Various types of activities--use those age appropriate...
  1. Have the children write a journal that will become their "ship's log."
  2. Interview an imaginary pirate. Let the children think up the questions that might include where he lived before he became a pirate, why he became one, and many more interesting ideas.
  3. Have the children help you produce a K-W-L chart about pirates.
  4. Students may do a research project on pirates. Find out what famous historical figures that fit the definition of pirate.
  5. Investigate the types of pirates that have existed throughout history. Give examples of each kind. Links-(http://geocities.yahoo.com/marciateach/nortoriouspirates.html)
  6. Learn about a pirates' "code of conduct". Have your class create their own code. Using a Venn Diagram compare and contrast the two codes. Discuss why countries have rules and laws, and what happens to people who choose not to obey them. Discuss this same concept among pirates. Compare and contrast the consequences.
  7. Create an Illustrated Pirate Dictionary. (http://geocities.yahoo.com/marciateach/piratevocab.htm)
  8. Learn about the vocabulary of pirates. Create a dictionary or other journal of these terms. Compare and contrast pirate terms and the terms used today. (http://www.geocities.com/marciateach/shivermetimbers.html)
  9. Research clothing worn by pirates in the years after the colonization of the United States. Write a report, including illustrations, dioramas, or mobiles demonstrating what you found.
  10. Investigate and research the different kinds of ships used by pirates. Do pencil sketches of these ships; create a poster from magazines or other media.
  11. Read and make a book report from one of many fictional or factual books listed about pirates, pirate ships or pirate voyages. These reports could be oral, using art medium or using technology (such as a Kid Pix or Hyperstudio slide show).
  12. Working alone or with team write a play or puppet show staring pirates. Give this play for your class, or another class.
  13. Learn about how to read maps. Investigate where pirates have lived in the world. Illustrate a world map including these places. Label oceans, continents, and landforms. Make sure you have key items on your map that will allow others to understand and read it. (http://sbgschool.com/teacher_activities/social_studies/maps/worldmap.html)

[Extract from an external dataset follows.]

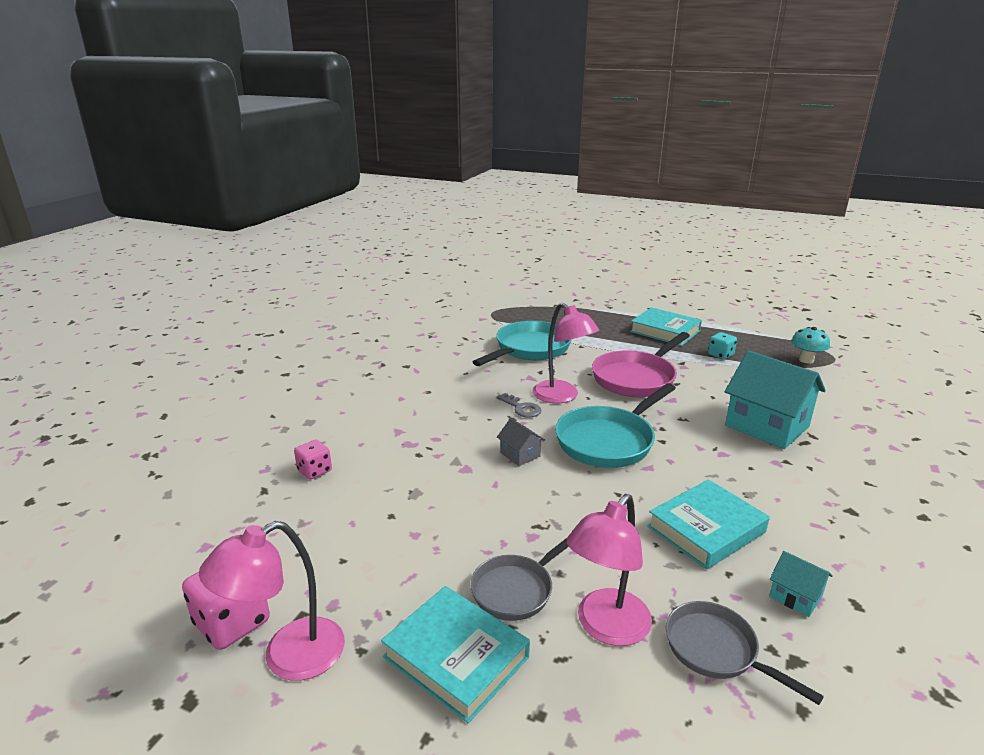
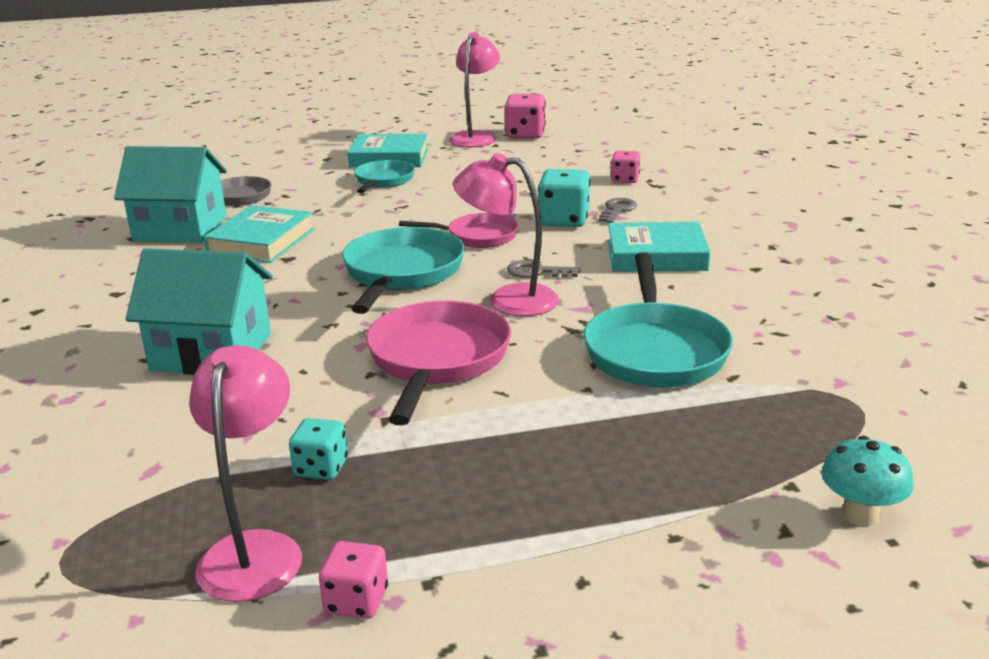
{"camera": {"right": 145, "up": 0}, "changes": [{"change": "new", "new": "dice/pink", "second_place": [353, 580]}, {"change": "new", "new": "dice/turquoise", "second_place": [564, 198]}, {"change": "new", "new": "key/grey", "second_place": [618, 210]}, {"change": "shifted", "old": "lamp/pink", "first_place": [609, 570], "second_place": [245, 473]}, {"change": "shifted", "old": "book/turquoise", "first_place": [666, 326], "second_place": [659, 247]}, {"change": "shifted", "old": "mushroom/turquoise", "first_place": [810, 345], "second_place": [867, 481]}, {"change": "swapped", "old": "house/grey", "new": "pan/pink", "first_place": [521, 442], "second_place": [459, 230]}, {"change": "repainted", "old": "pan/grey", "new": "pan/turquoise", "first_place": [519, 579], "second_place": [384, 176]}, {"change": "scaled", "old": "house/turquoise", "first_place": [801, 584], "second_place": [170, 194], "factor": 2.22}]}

  14. Do more mapping activities. (http://geocities.yahoo.com/marciateach/Map.html),
  15. Design your own deserted island. Include water and food sources for a pirate to use for existence. Include X marks the spot where your pirate buried his treasure.
  16. Create a pirate flag for your special pirate, using original designs.

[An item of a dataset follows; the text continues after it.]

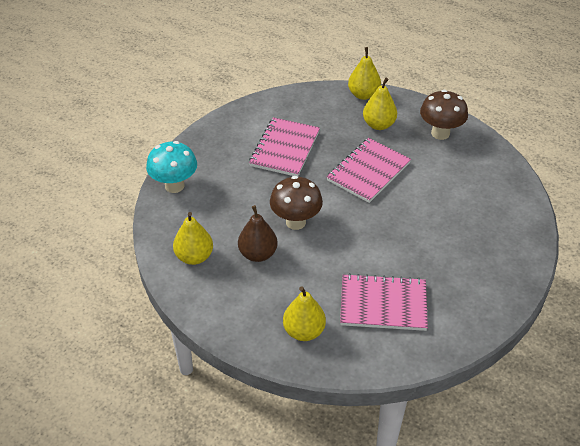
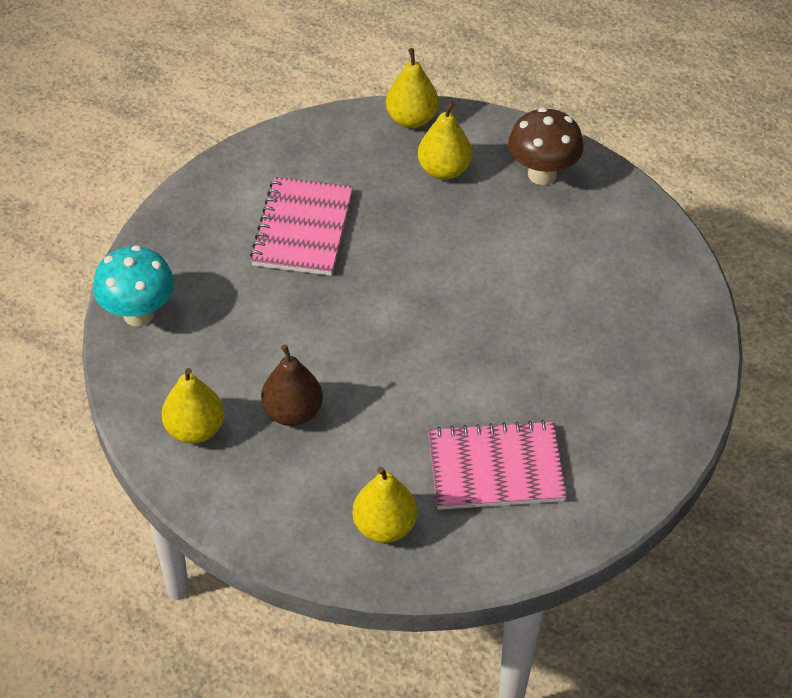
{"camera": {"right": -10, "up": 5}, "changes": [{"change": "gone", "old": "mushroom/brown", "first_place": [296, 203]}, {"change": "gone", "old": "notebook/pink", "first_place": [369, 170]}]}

  17. Learn about the lifestyle of pirates. (http://www.homeworkcentral.com/wow/files.htp?fileid=92837)
  18. Attend sailor's School- (http://tqjunior.thinkquest.org/6169/ssch.htm)
  19. Learn sailor's knots- (http://tqjunior.thinkquest.org/6169/knots.htm)
  20. Design a pirate costume or hat, making it either authentic or imaginary. Use recyclable materials.
  21. Create a wanted poster for your pirate or an historical pirate. Research carefully what they would have looked like, and what important details wanted posters included.
  22. Create some foods. (http://geocities.yahoo.com/marciateach/piratefood.html)
  23. Research pirate clothing and create a mobile of these items.
  24. Research pirate weapons, ships or pirate music. Write a report, create a mobile or mural demonstrating what you have learned.
  25. Learn about pirate chanties. Using a tape recorder, sing some of these chanties and perform them for you classmates.
  26. Learn about pirate treasures. Discover the coins that were lost. Compare and contrast the value of coins from the times of pirates to current times. (http://geocities.yahoo.com/marciateach/treasure.html) Design your own pirate coin.
  27. Great pirate links, including lesson plans for Treasure Island and other "pirate themed books" (http://geocities.yahoo.com/marciateach/piratelinks.html)
  28. Pirate Dictionary
    • pirate- To make an attempt, or to complete an attack on a ship. A thief of the seas, or oceans. Violence used to steal (by force) the property of another vessel in order to steal gold/treasure.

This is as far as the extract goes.